I believe that there you will find many different ways in which dollars can, in fact, be saved. Ultimately, as I have indicated, it is the way in which you want to deliver that service, and I believe that service is best delivered in our community facilities. If, in fact, you have to cut back on acute care beds in order to acquire the savings, then there are acute care beds that can go, and I have acknowledged that in the past. The actual number, I am not prepared to give the minister a number, because he has much better resources that I do, but my concern is that he uses those resources, and at the end of the day, he is prepared to be able to answer the many different questions.

I guess, Mr. Chairperson, my final question is, because we are running out of time, the minister in a letter sent to me did indicate that, again, he was going to provide some sort of a public forum outside of the petitions and cards that have been sent in. I am wondering if he might be able to give us some sort of indication on whether or not that is going to happen in the near future, in particular, given that he indicated that there will likely be some decisions being made at the end of the month.

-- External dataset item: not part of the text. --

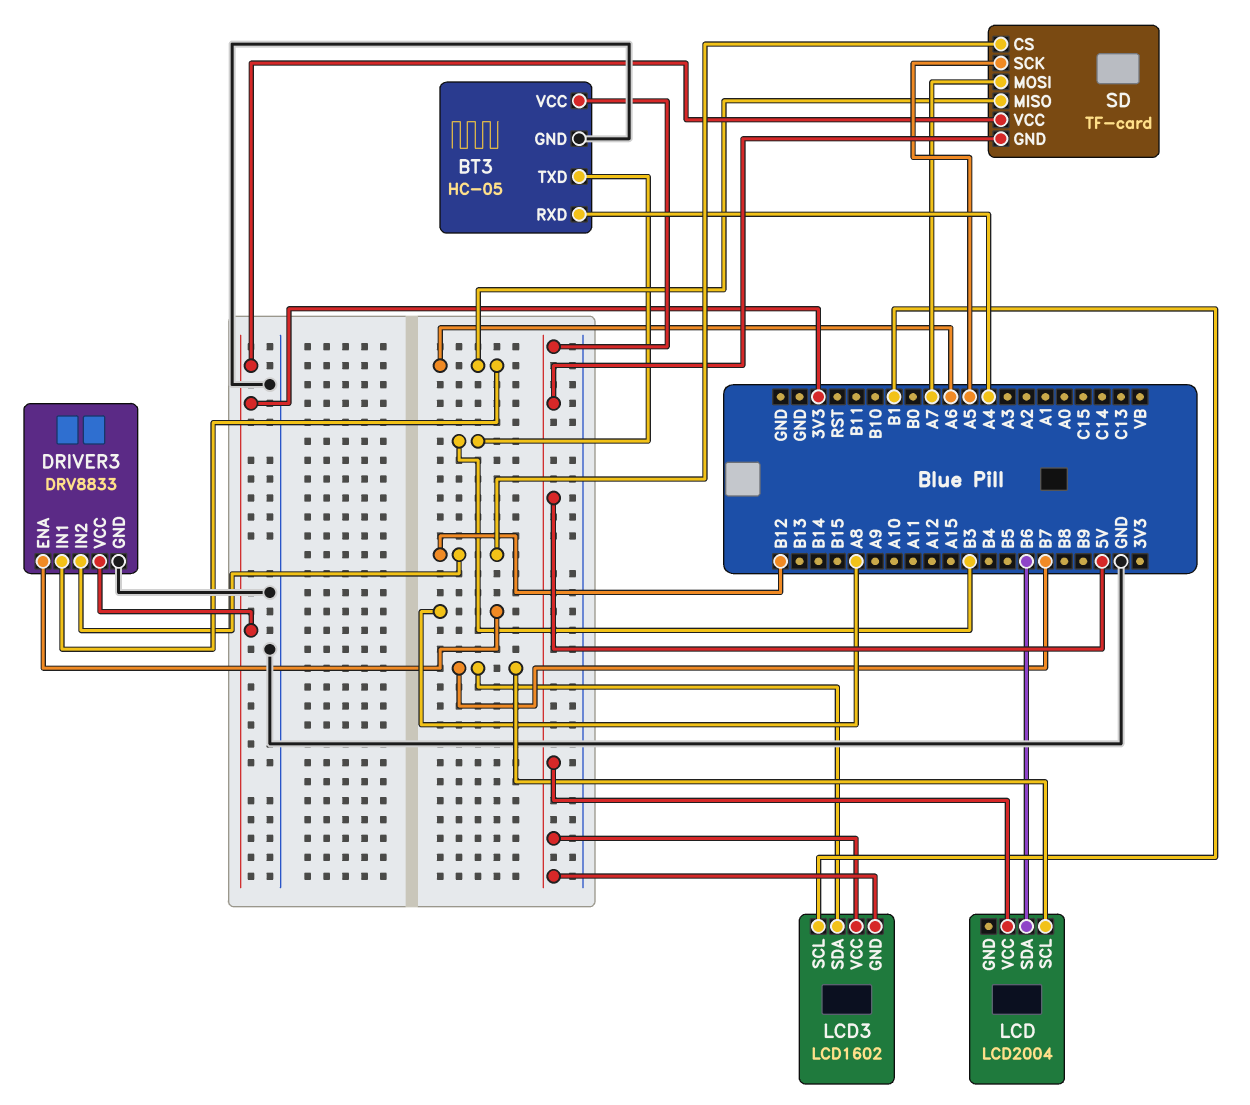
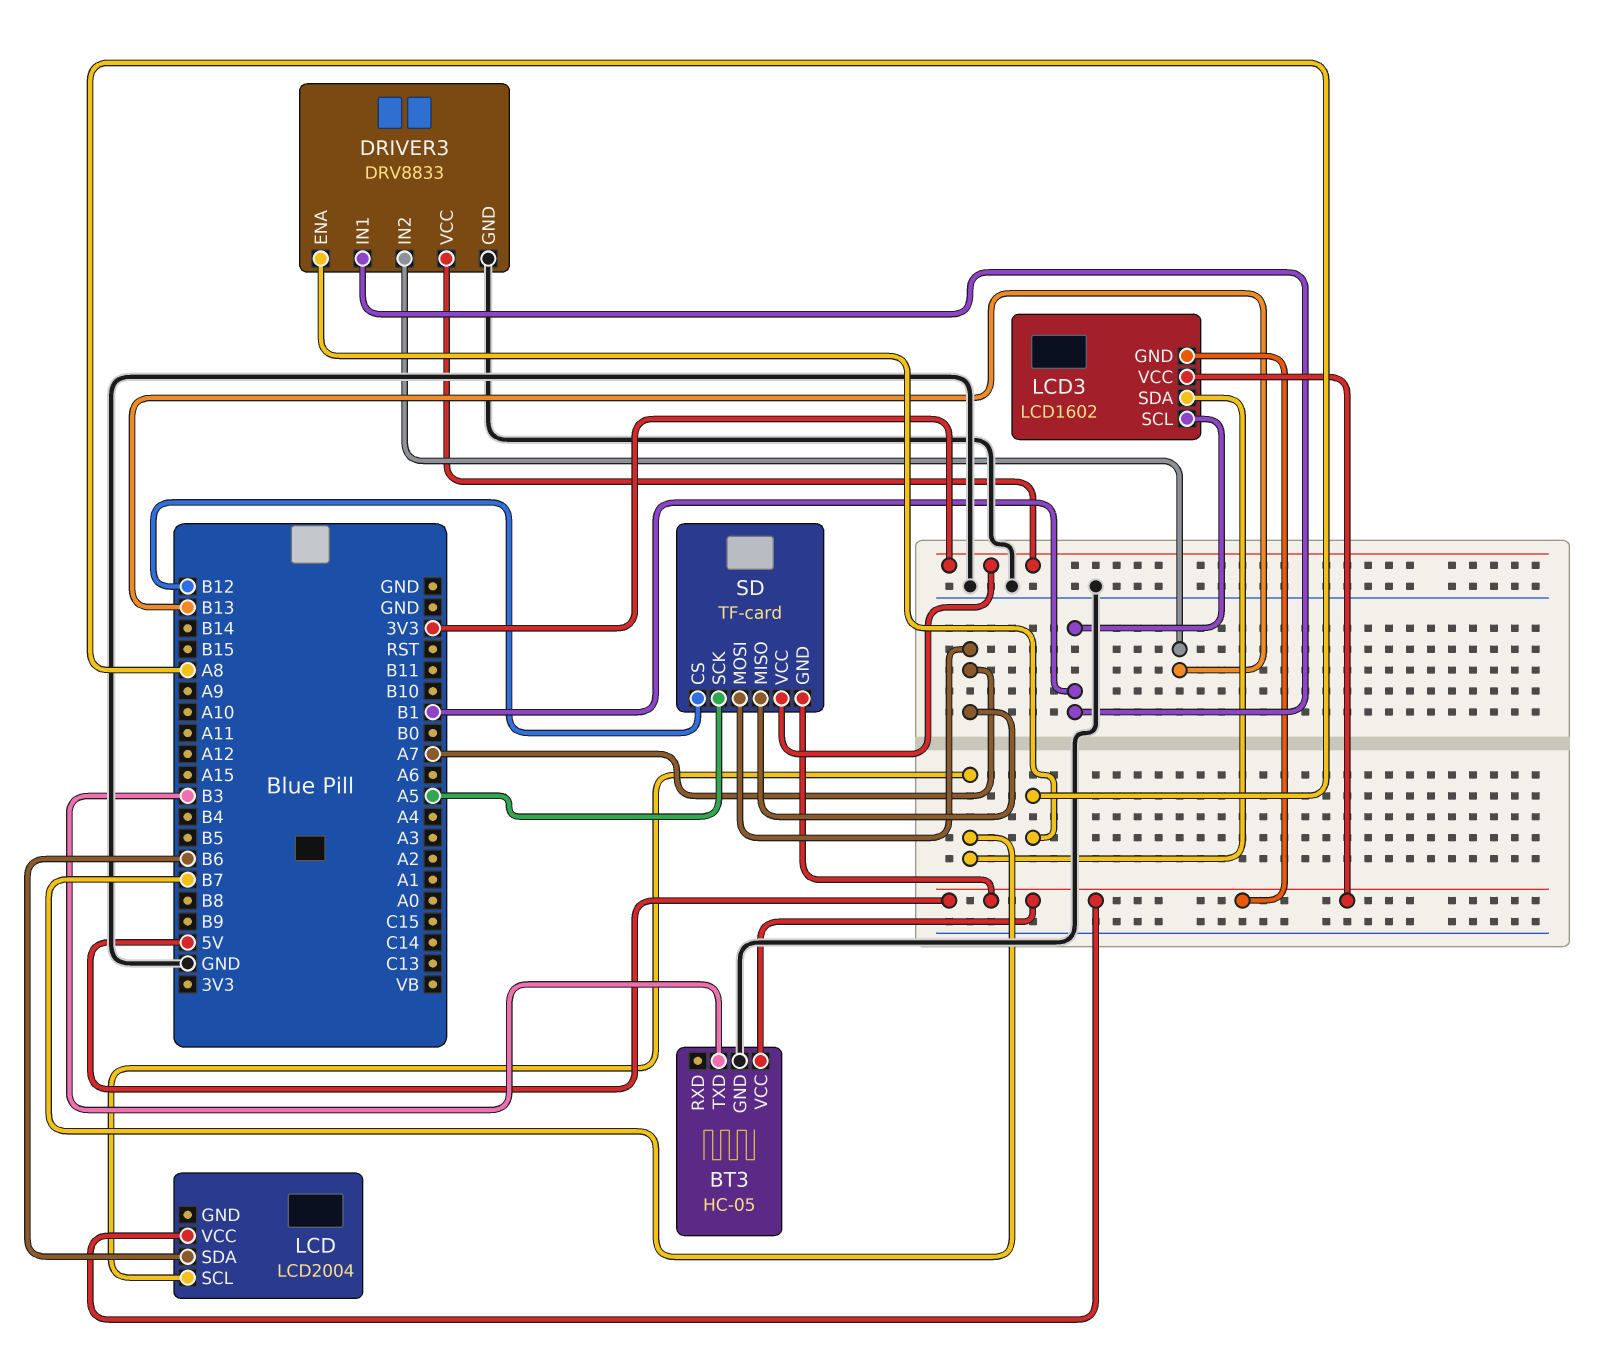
BT3 pin RXD: A4 -> none
DRIVER3 pin IN1: A6 -> B1
DRIVER3 pin IN2: B12 -> B13
SD pin MISO: A6 -> A7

Mr. McCrae: The honourable member has failed the test of logic, Mr. Chairman. He did not address the question respecting the Misericordia Hospital that I put to him. He has not come forward with anything helpful in terms of how you address that capital issue at Misericordia Hospital, where it is clear that significant capital requirements would be part of a plan that would lead to the system that he supports.

He lent his support here at this Legislative Building in front of hundreds of people, let them know that he supports them. Well, the problem with that is that it defies logic. He has not given us any evidence at all to justify or to lay a foundation for that support that he has put forward.

I am a supporter of Misericordia Hospital, Mr. Chairman. I am always working with the people there. The fact is, though, in a time when dollars for capital expenditure are not there, the honourable member has failed to show that his support is well placed. Be that as it may, we are involved in that process that I referred to with the honourable member. I have answered this question. We are addressing his issues as he raises them. We are addressing other issues being brought to us through public consultations that are being conducted on a regular basis as we speak.

The Acting Chairperson (Mr. Radcliffe): The honourable member for Inkster, for 15 seconds.

Mr. Lamoureux: My question to the minister then is to reverse it. How many capital dollars then would be required in order to sustain Misericordia as a hospital with acute care services?

The Acting Chairperson (Mr. Radcliffe): The hour being 5:30 p.m., this committee is recessed and stands recessed until 9 a.m. tomorrow (Friday).